Purified proteins were concentrated to 8 to 12 mg⋅mL^‒1 for crystallization. Crystal trays were set up at 16 °C using the vapor diffusion method in a sitting drop consisting of 1 μL protein sample and 1 μL well solution. The substrate-free CYP97A3 was crystallized using 0.1 M 2-(N-morpholino)ethanesulfonic acid buffer (pH 6.5) and 12% (weight [wt]/vol) polyethylene glycol (PEG) 20,000. The retinal-bound CYP97A3 crystal was obtained using 0.2 M potassium sulfate, 20% (wt/vol) PEG 3,350, and 0.5 mM retinal. CYP97C1 bound with n-octyl-β-d-thioglucoside was crystallized using 0.18 M ammonium citrate, 20% (wt/vol) PEG 3,350, and 13.5 mM OTG. For data collection, the crystals were stepwise transferred into the reservoir solution containing increasing amounts of glycerol (5, 10, and 15% [vol/vol]) and then flash-cooled in liquid nitrogen. The data were collected at 100 K at beamline BL17U of the Shanghai Synchrotron Radiation Facility and at beamline BL19U of the National Center for Protein Science Shanghai. All diffraction data were processed and scaled with DENZO and SCALEPACK in the HKL2000 package (HKL Research).

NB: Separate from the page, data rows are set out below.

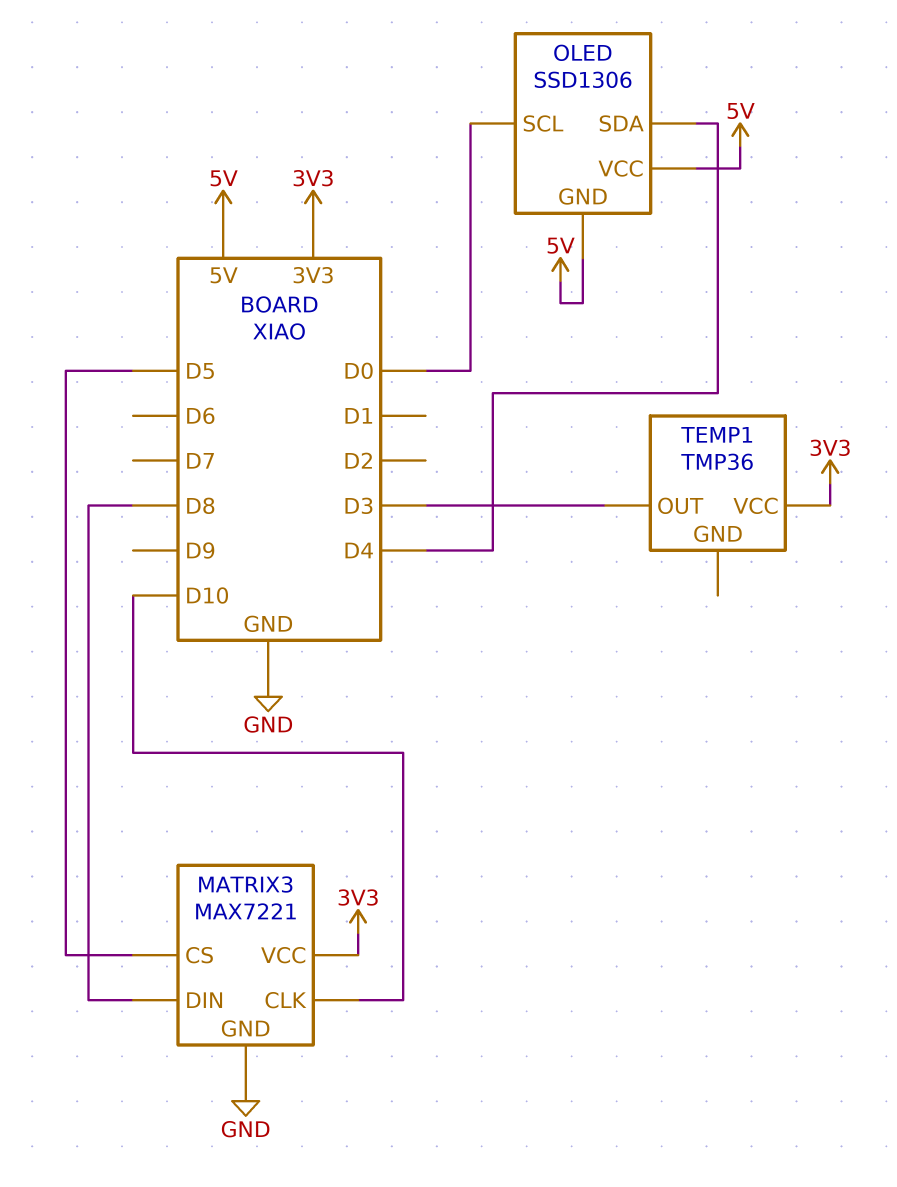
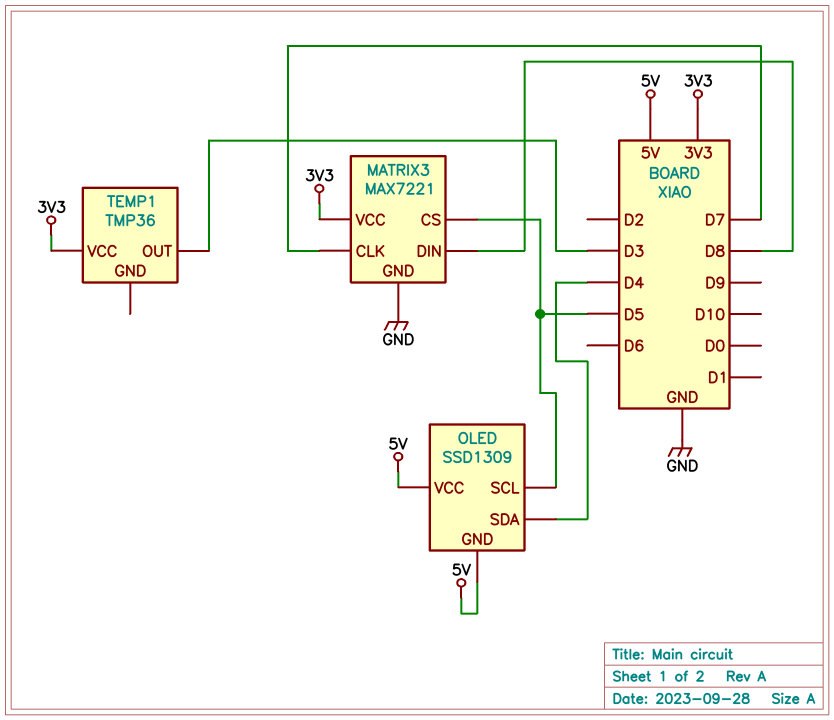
MATRIX3 pin CLK: D10 -> D7
OLED: SSD1306 -> SSD1309
OLED pin SCL: D0 -> D5

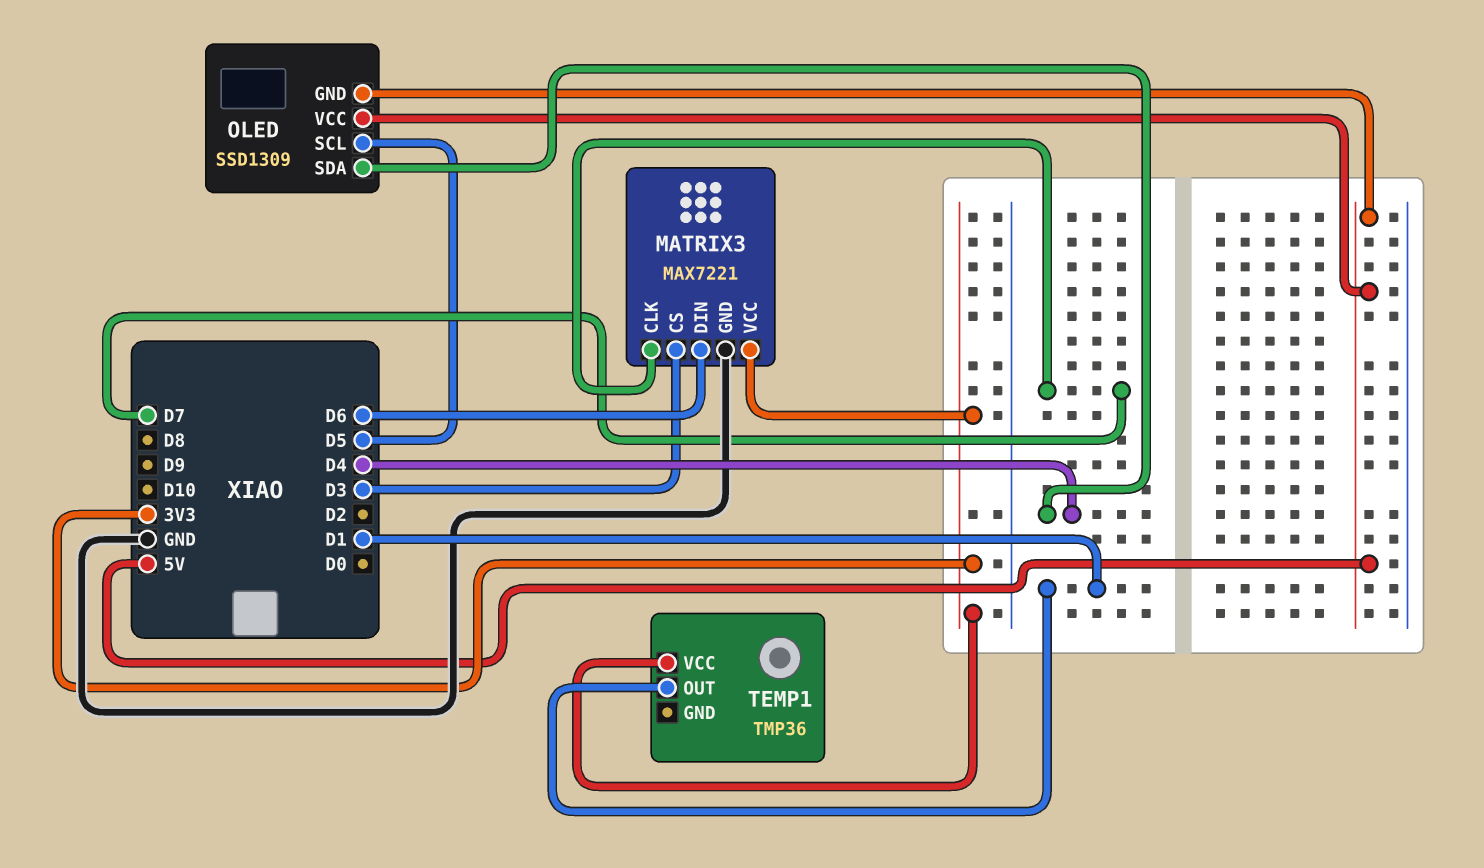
MATRIX3 pin CS: D5 -> D3
MATRIX3 pin DIN: D8 -> D6
TEMP1 pin OUT: D3 -> D1

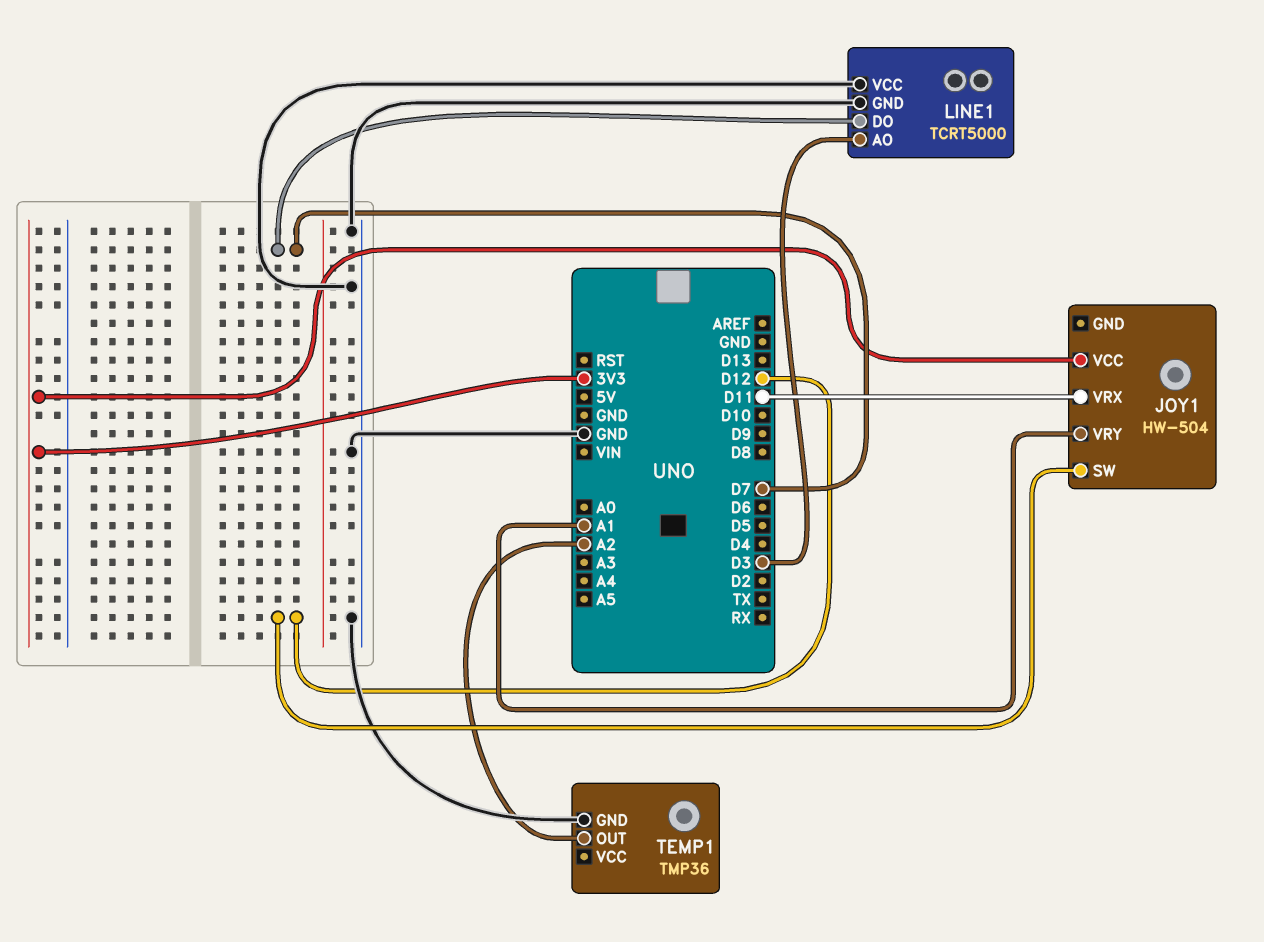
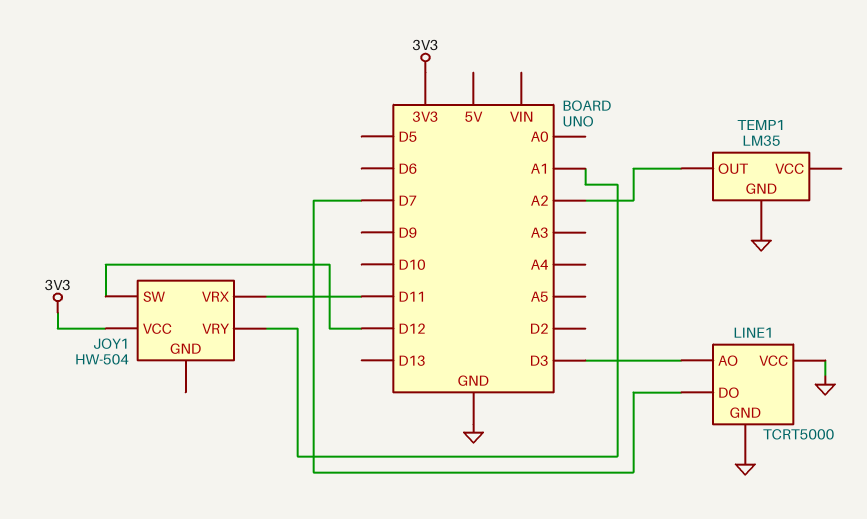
TEMP1: TMP36 -> LM35

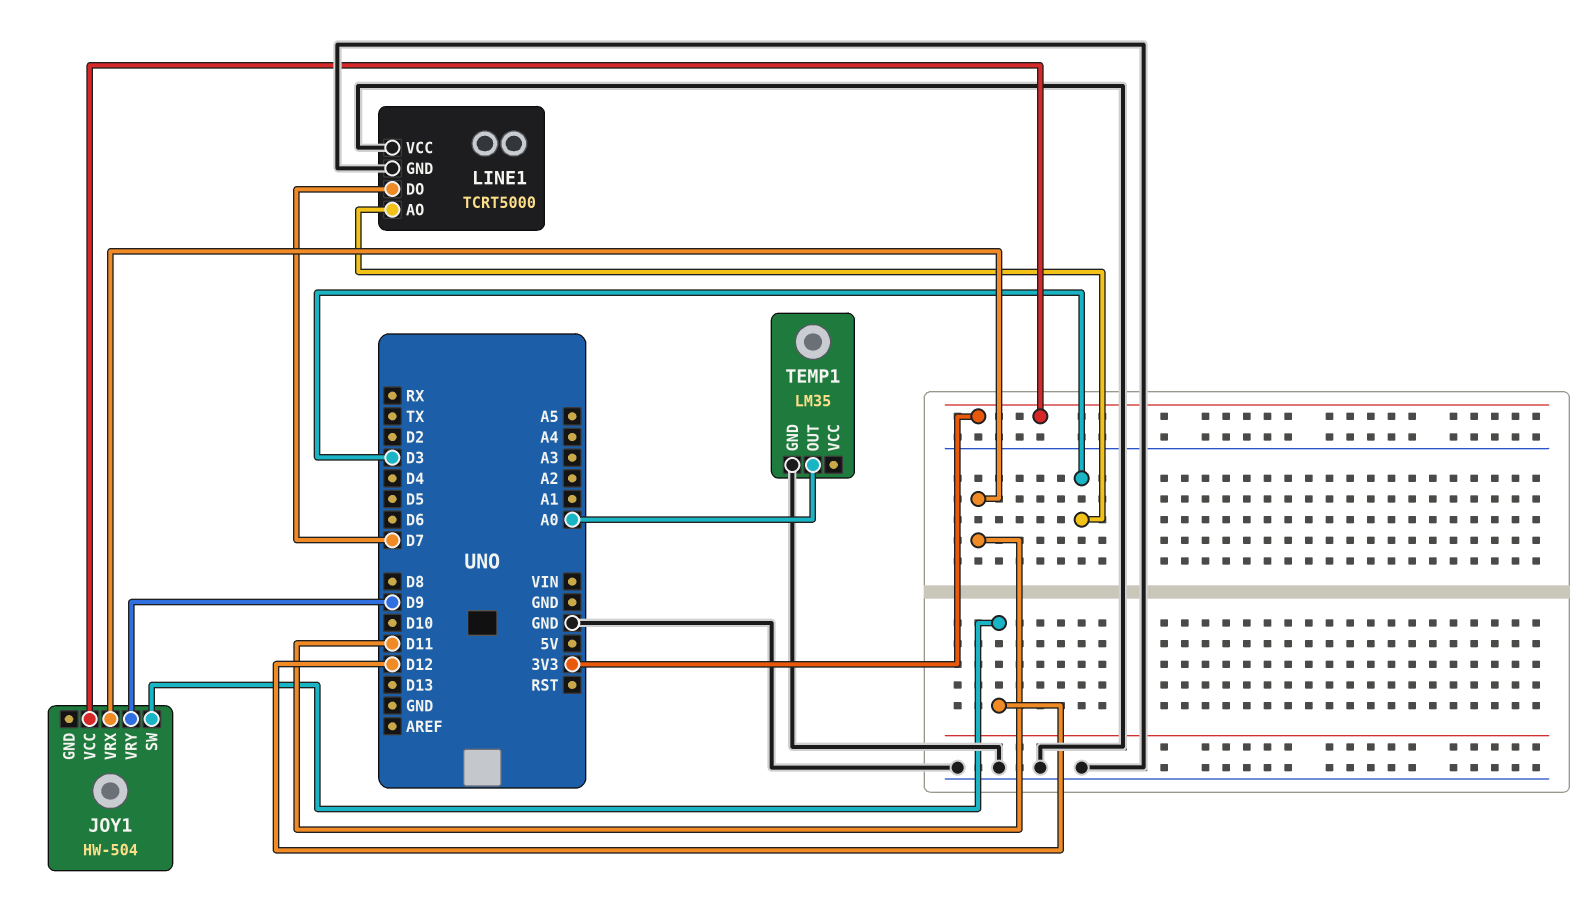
JOY1 pin VRY: A1 -> D9
TEMP1 pin OUT: A2 -> A0

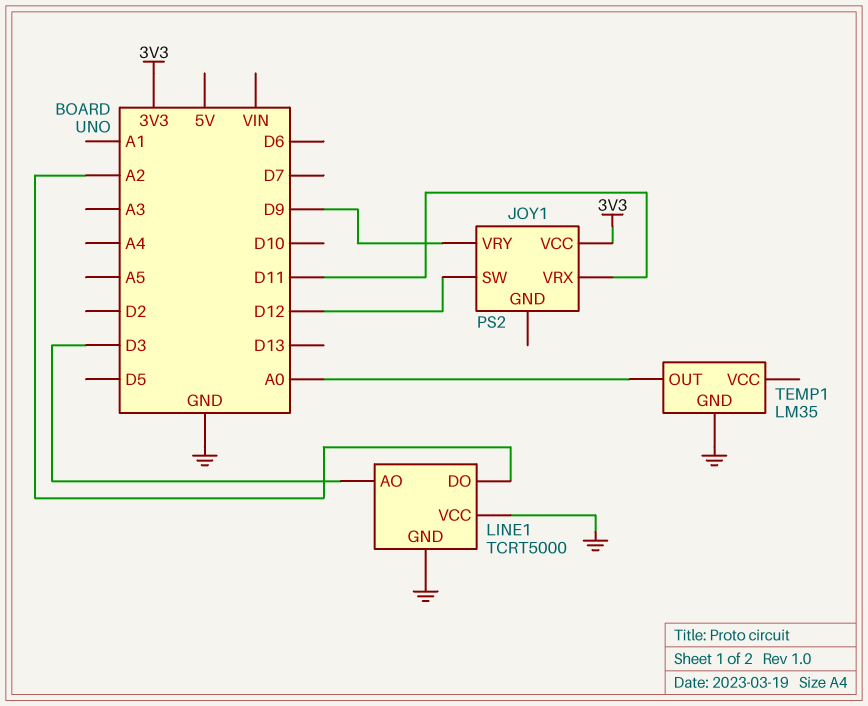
JOY1: HW-504 -> PS2
LINE1 pin DO: D7 -> A2

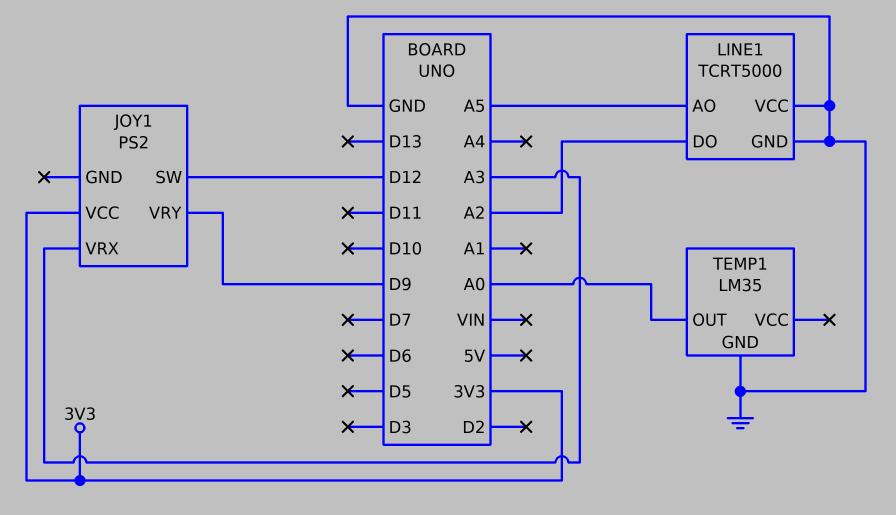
JOY1 pin VRX: D11 -> A3
LINE1 pin AO: D3 -> A5

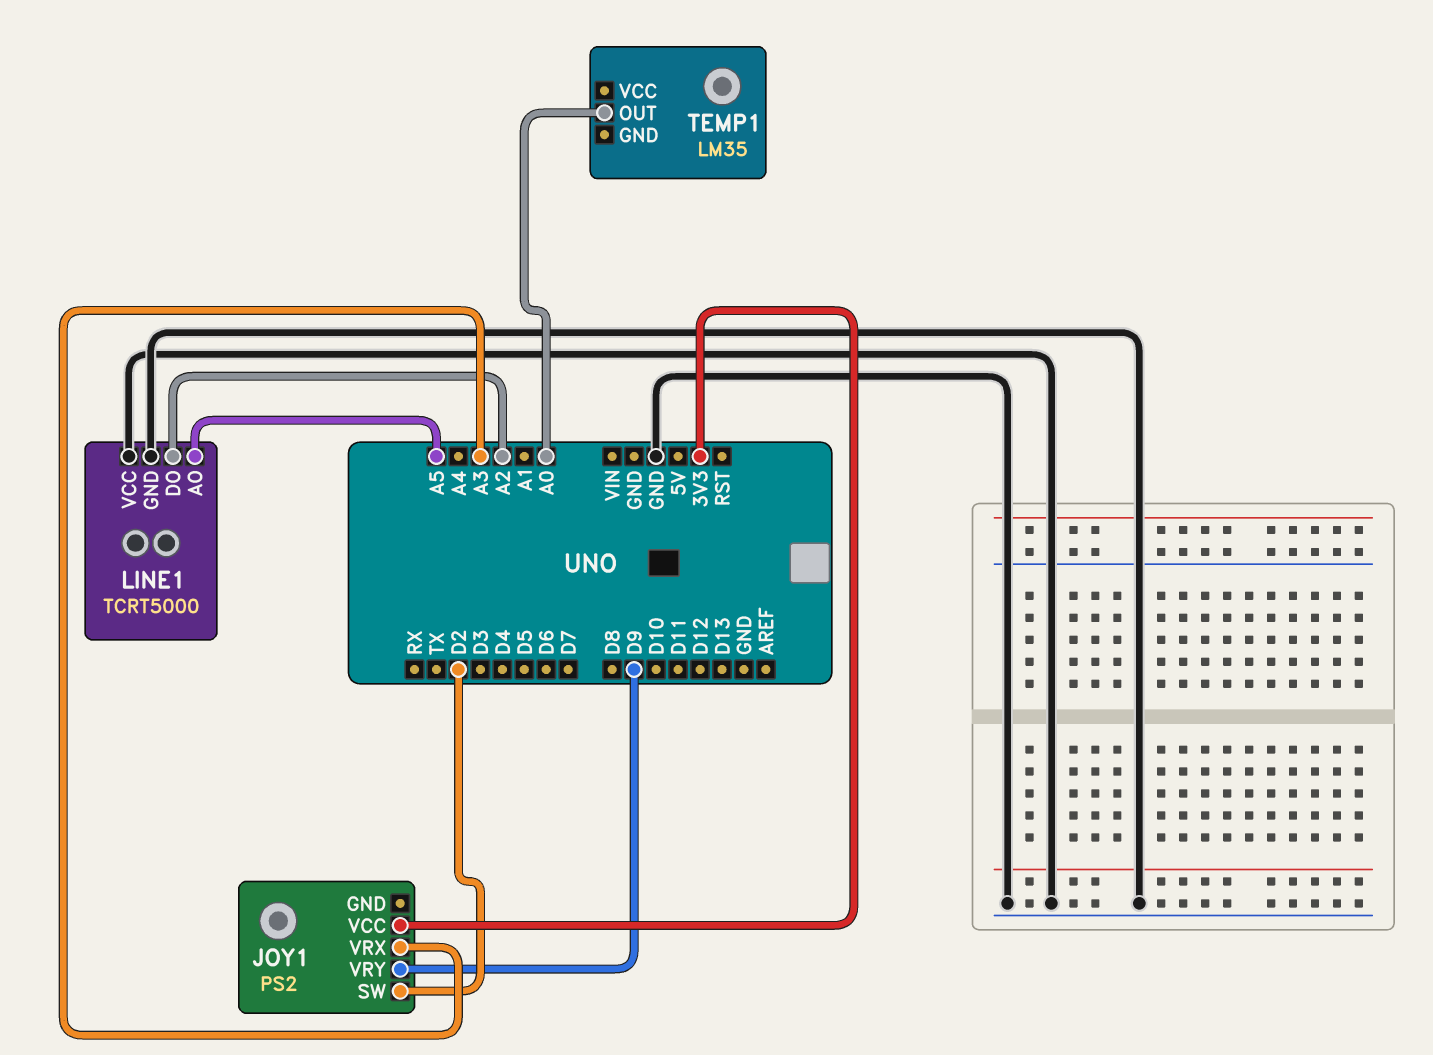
JOY1 pin SW: D12 -> D2
TEMP1 pin GND: GND -> none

Molecular replacement was performed with Phaser (49) in the CCP4 program suite (50). The substrate-free CYP97A3 structure was determined using the structure of the heme domain of Bacillus megaterium cytochrome P450 BM3 (Protein Data Bank [PDB] ID code 4KF2) (51) as search template. The structures of retinal-bound CYP97A3 and OTG-bound CYP97C1 were then solved using the substrate-free CYP97A3 structure as search template. The resulting model was rebuilt with PHENIX AutoBuild (52, 53). Manual correction was performed with Coot (54) according to |F_o| − |F_c| and 2|F_o| − |F_c| maps, and further refinement was carried out with the program phenix.refine in the PHENIX suite (55). The quality of the refined structures was evaluated by MolProbity (56). All structural figures were prepared using PyMOL (Schrödinger).

Enzyme Activity.

The assay was performed in a total volume of 200 μL of the following: 50 mM Tris⋅HCl (pH 7.5), 0.1% (vol/vol) Triton X-100, 1 mM NADPH, 10 mM glucose 6-phosphate, 5 units of glucose 6-phosphate dehydrogenase (Sigma-Aldrich), 0.5 mM substrate, 4 to 16 μM ATR2 (or 2 μM FNR and 2 to 16 μM FDX1), and 2 μM purified recombinant protein. Incubations were conducted at 26 °C for 12 h. The reaction was stopped by adding 1 μL 70% (wt/wt) perchloric acid. After the mixture was centrifuged at 15,000 × g for 10 min, 100 μL of supernatant containing the reaction products was subjected to HPLC analysis according to published procedures (32, 57) with minor modification. An Alltech Alltima HPLC reversed-phase C18 column (4.6 × 250 mm, 5 μm; Grace) was used. For assays with retinal, the following solvent system was used: A, ethyl acetate; B, acetonitrile:water:trimethylamine (8:2:0.01 [vol/vol/vol]). The column was developed at a flow rate of 1 mL⋅min⁻¹, with a gradient from 100% B to 50% B within 22.5 min, and then to 100% A within 2.5 min, with the final conditions being maintained for another 5 min. For assays with β-ionol or α-ionol, the following solvent system was used: A, methanol:water:t-butylmethyl ether (5:1:5 [vol/vol/vol]); B, methanol:water:t-butylmethyl ether (5:5:1 [vol/vol/vol]). The column was developed at a flow rate of 1 mL⋅min⁻¹, with a gradient from 100% B to 40% B within 20 min, and then to 100% A within 5 min, with the final conditions being maintained for another 5 min.

Data Availability.

Structural data have been deposited in the Protein Data Bank (https://www.wwpdb.org/) with PDB ID codes 6J94 for substrate-free CYP97A3, 6J95 for retinal-bound CYP97A3, 6L8I for substrate-free CYP97A3m, 6L8J for retinal-bound CYP97A3m, and 6L8H for OTG-bound CYP97C1 (details in SI Appendix, Table S1).